Marcha das Marias acontece na sexta-feira.

Manifestação contará com a presença de Maria da Penha, mulher símbolo do movimento feminista no Brasil

O Governo do Amapá vai realizar na próxima sexta-feira, 23, a “Marcha das Marias”. O evento é um alerta contra a violência doméstica no Amapá. A programação começará às 15 horas, com saída da Praça Barão do Rio Branco, em Macapá. Este ano, a Marcha das Marias contará com a presença de Maria da Penha, mulher que virou símbolo de luta no Brasil contra a violência masculina, depois de ter ficado paraplégica após receber um tiro de revólver do ex-marido. A expectativa é que aproximadamente dez mil mulheres de vários segmentos sociais participem da manifestação.

Ester de Paula de Araújo, Secretária Extraordinária de Política para as Mulheres, anunciou que na sexta-feira pela manhã, Maria da Penha, vai conceder uma coletiva a imprensa. O local será o Salão Nobre do Palácio do Setentrião, a partir das 9 horas. A secretária explicou que a iniciativa faz parte das ações voltadas para o mês de Enfrentamento a Violência Doméstica.

LEI - A Lei 11340/06, denominada Maria da Penha, foi instituída em 7 de agosto de 2006, e estar em vigor desde setembro do mesmo ano. A lei foi batizada de Maria da Penha em reconhecimento a luta da biofarmacêutica Maria da Penha Maia Fernandes. Maria da Penha sofreu duas tentativas de homicídio de seu companheiro e resistiu, porém as sequelas foram irreversíveis.

Indignada com a falta de punição no país, Maria da Penha, se juntou a movimentos sociais e decidiu compartilhar sua experiência.
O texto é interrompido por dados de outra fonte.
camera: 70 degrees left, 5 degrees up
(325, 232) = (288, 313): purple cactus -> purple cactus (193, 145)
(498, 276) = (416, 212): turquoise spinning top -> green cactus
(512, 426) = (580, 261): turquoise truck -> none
Ela escreveu o livro ‘‘Sobrevivi...posso contar’’, e conseguiu a intervenção da Comissão Internamericana de Direitos Humanos.
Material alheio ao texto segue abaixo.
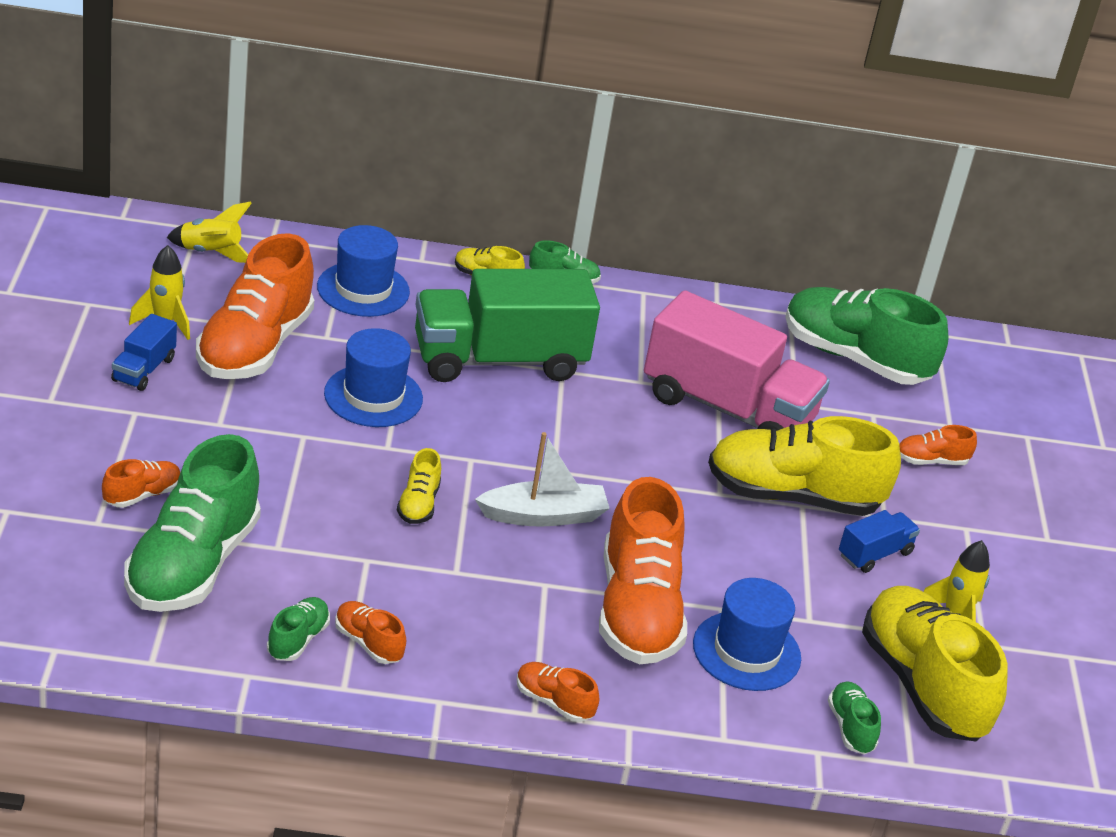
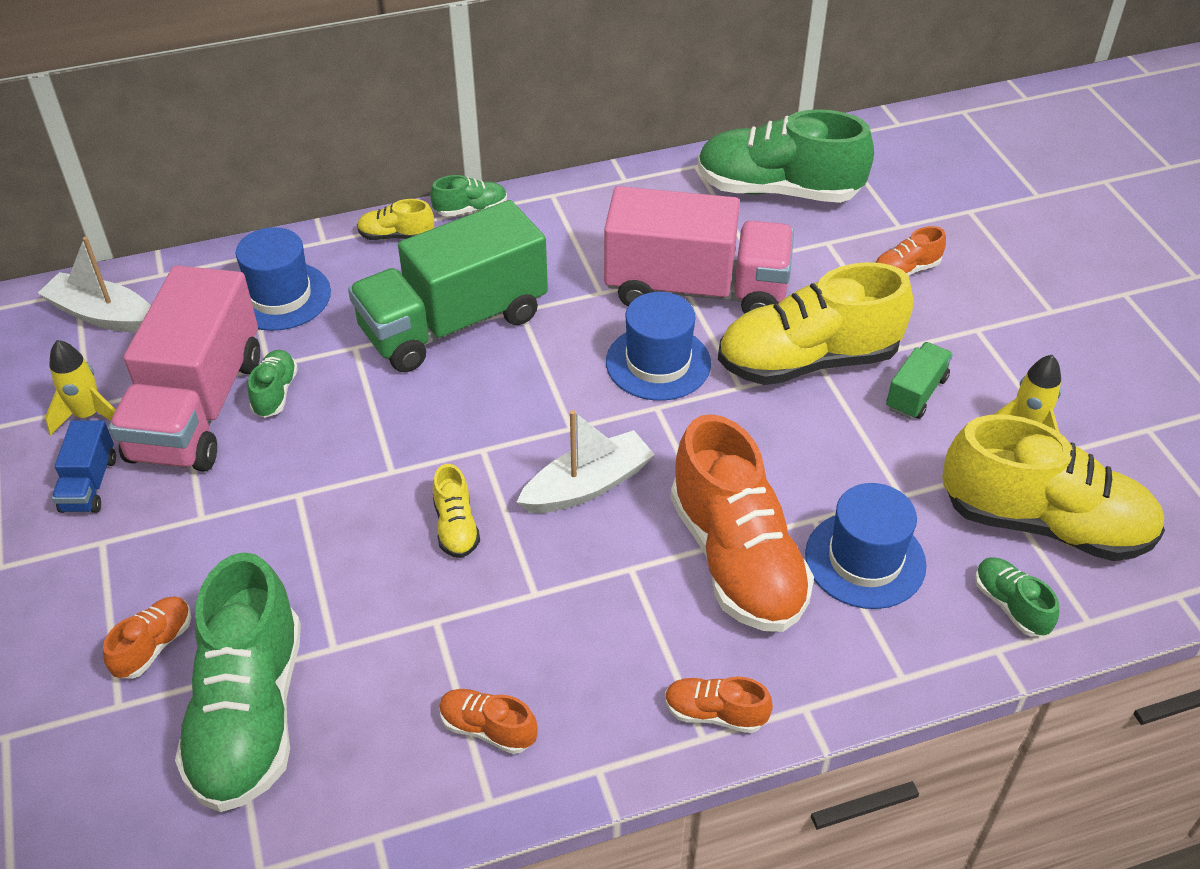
camera: 15 degrees left, 10 degrees up
(210, 253) = (103, 315): yellow rocket -> white boat
(254, 347) = (198, 408): orange shoe -> pink truck
(298, 640) = (410, 760): green shoe -> green shoe (275, 393)
(373, 396) = (348, 416): blue hat -> blue hat (658, 363)
(874, 554) = (916, 393): blue truck -> green truck
(922, 685) = (1044, 523): yellow shoe -> yellow shoe turned 150 degrees clockwise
Quase duas décadas após a violência sofrida por Maria da Penha, o seu agressor Marco Antônio Herredia foi preso, mas ficou apenas dois anos na cadeia.

MARCHA

A Marcha das Marias foi instituída em Macapá, dia 25 de novembro de 2003, por intermédio do Projeto Lei 121/03, de autoria da ex-vereadora Marivalda Silva. A marcha faz referência a Maria Zelinda dos Santos Mira, assassinada aos 15 anos de idade e grávida de seis meses. O assassino foi o próprio marido Valdir Mira, que aplicou 16 facadas na vítima, durante um encontro do casal na Praça Nossa Senhora da Conceição. O assassinato aconteceu dia 27 de outubro de 1958.

ESCALPELAMENTO

Ester de Paula aproveitou para anunciar que na quinta-feira, 22, acontecerá uma Audiência Pública das Vítimas de Escalpelamento. A audiência ocorrerá às 9 horas, no prédio da Assembléia Legislativa do Amapá.